Nous avons tendance à compartimenter les dimensions de notre existence. Je me suis formé comme thérapeute de couple, à la communication non violente, à l'ennéagramme, et à certaines réalités des sciences humaines qui sont évidemment à regarder à l'aune de notre expérience de disciples de Jésus et la foi qui éclaire le chemin. Dans le premier chapitre j'invite à retrouver une lumière qui vient éclairer la totalité des aspects de notre vie. Cette lumière est celle de la spiritualité de communion. Je m'inspire d’un texte du pape Jean-Paul II, écrit dans le cadre d'une lettre apostolique sur le prochain millénaire (début des années 2000). Il parle de la communion comme d’une nécessité pour les individus au début de cette nouvelle époque.
Dans le cadre du sacrement de mariage, la source de cette communion est à trouver dans la communion en Dieu trinité. Cette lumière nous permet de voir comment la vie professionnelle, parfois, parasite cette communion. Il devient alors nécessaire de décloisonner les dimensions. La vie professionnelle représente plus de 80 % du temps éveillé, les implications de la vie professionnelle sont donc considérables sur le couple et la famille. Jusqu’à présent, dans la littérature consacrée à la vie conjugale, je n’ai pas rencontré de livres sur ce point particulier, qui est pourtant essentiel pour les couples qui peuvent être mis en grande difficulté par des questions professionnelles.
Les signes d'une communion riche, c'est d'abord le fait de prêter attention à l’autre. Saint Jean-Paul II nous invite à prêter attention avant de se lancer dans des activités extérieures, vérifiant que la qualité de la relation soit au rendez-vous. Cette qualité de la relation, elle est d'abord une relation à Dieu. Et la communion est trinitaire. Par conséquent, quand je vois le visage de l'autre, je deviens capable de voir Dieu. Je suis invité à considérer mon conjoint comme un don de Dieu, comme ce qui m'est arrivé de mieux dans ma vie. L'activisme et le perfectionnisme vont à l’encontre de cette communion. Ajoutons d’emblée qu’ il est normal d'éprouver une pénibilité dans l’effort de la communion. Il y a un combat intérieur qui se vit.

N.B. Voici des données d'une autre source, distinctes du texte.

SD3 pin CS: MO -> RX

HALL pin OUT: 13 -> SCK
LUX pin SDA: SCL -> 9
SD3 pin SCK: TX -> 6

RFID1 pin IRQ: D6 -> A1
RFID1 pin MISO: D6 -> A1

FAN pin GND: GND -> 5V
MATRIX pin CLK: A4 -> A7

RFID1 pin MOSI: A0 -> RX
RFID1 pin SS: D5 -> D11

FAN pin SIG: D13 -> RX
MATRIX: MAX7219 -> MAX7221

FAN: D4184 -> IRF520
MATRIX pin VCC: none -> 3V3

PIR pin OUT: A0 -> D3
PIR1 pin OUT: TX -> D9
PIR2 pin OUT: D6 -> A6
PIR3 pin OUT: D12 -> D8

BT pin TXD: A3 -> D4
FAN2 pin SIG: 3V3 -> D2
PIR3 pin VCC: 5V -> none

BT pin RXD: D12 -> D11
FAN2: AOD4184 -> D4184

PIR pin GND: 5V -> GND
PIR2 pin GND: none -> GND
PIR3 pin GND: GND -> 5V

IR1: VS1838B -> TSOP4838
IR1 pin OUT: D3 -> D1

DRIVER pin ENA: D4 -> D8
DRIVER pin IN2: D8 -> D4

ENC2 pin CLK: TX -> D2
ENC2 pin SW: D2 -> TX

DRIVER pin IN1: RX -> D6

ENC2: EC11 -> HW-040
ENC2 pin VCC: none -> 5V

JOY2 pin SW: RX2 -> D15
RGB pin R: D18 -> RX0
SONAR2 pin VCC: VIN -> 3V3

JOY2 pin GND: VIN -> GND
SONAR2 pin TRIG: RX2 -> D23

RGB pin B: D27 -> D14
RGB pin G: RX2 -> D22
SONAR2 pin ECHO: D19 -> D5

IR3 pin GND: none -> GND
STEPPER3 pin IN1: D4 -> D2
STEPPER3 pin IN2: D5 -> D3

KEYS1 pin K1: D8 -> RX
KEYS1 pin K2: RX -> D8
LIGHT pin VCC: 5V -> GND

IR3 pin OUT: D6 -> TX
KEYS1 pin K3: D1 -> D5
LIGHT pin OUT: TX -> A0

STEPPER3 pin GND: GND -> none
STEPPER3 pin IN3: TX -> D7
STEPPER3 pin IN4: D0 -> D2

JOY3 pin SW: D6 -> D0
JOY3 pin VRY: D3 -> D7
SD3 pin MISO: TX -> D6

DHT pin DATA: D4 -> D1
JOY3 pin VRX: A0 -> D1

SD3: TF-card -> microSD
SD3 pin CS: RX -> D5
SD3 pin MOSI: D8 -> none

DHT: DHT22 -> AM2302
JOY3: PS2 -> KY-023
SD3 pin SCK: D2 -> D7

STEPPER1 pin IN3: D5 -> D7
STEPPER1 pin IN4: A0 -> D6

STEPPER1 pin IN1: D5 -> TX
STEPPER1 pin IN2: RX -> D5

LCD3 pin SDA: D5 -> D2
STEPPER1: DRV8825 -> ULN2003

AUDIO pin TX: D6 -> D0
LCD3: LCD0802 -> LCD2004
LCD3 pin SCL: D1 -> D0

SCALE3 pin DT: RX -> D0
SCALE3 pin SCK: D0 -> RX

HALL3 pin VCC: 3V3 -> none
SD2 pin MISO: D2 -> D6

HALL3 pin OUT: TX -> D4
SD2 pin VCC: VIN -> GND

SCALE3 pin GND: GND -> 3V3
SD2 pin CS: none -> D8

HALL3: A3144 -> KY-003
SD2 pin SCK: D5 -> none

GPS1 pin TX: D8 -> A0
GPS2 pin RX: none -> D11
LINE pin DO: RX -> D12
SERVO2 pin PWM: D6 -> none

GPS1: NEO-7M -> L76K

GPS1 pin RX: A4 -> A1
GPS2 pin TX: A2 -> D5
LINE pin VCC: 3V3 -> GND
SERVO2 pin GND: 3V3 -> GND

Placer Dieu à la première place, c'est traditionnel dans la vie chrétienne, même si c'est quelque chose à retravailler. Ce n'est jamais le conjoint qui doit occuper la première place, les enfants encore moins ! Parce que si je mets l'autre à la place de Dieu, je serai dans une forme d'idolâtrie. Dans l'évangile, les noces de Cana sont une situation où on se retrouve en présence d’un manque. Ce manque-là, c'est la place de la transcendance, c'est la place du contact avec le Christ, avec le Seigneur présent dans le sacrement, présent dans le couple, et présent en chacun par l'”inhabitation” de la Trinité. C'est là-dessus qu'il faut être attentif et ne pas s'éloigner d'une vie intérieure, d'une intériorité. C'est pour cette raison qu'après Dieu, je situe la personne elle-même avec sa vie intérieure, ce contact avec le Seigneur. Je me souviendrai toujours de cet homme qui avait eu malheureusement des infidélités dans son couple. Il m’a dit « j'ai perdu l'union intime avec le Christ, j'ai perdu le contact personnel avec Dieu, de ce fait j'étais dans une forme d'impunité”. Avoir le sens de ces priorités produit un effet domino et permet de placer les personnes aux bonnes places.
Garder en mémoire cet ordre de priorités va nous aider lorsqu'il s'agit d’opérer les discernements.
J'ai écrit un chapitre sur l'argent car au fond, il ne s’agit pas tant d'une question financière que de la signification par rapport à la manière de fonctionner au sein du couple. L'argent va signifier la possibilité pour chacun de trouver sa place et la façon avec laquelle la personne sera ou non dans une attitude de communion. L’argent objective la communion. Et particulièrement quand il y a un décalage au niveau de l'apport de revenus. Comment vais-je valoriser mon conjoint, son travail “invisible” ? A cette occasion, j’aborde la question de la justice, cette vertu de rendre à chacun ce qui lui est dû. Je n’entends que trop rarement au cours d’une confession le croyant éprouver un péché de manque de justice. On peut rencontrer des situations d'injustice avec le conjoint qui reste à la maison, qui met entre parenthèses sa vie professionnelle en ne reconnaissant pas ce qu’il ou elle accomplit au quotidien. Aujourd'hui j’observe parmi les jeunes que j'accompagne une valorisation excessive de la vie professionnelle, qui n'est que trop souvent envisagée dans son aspect financier.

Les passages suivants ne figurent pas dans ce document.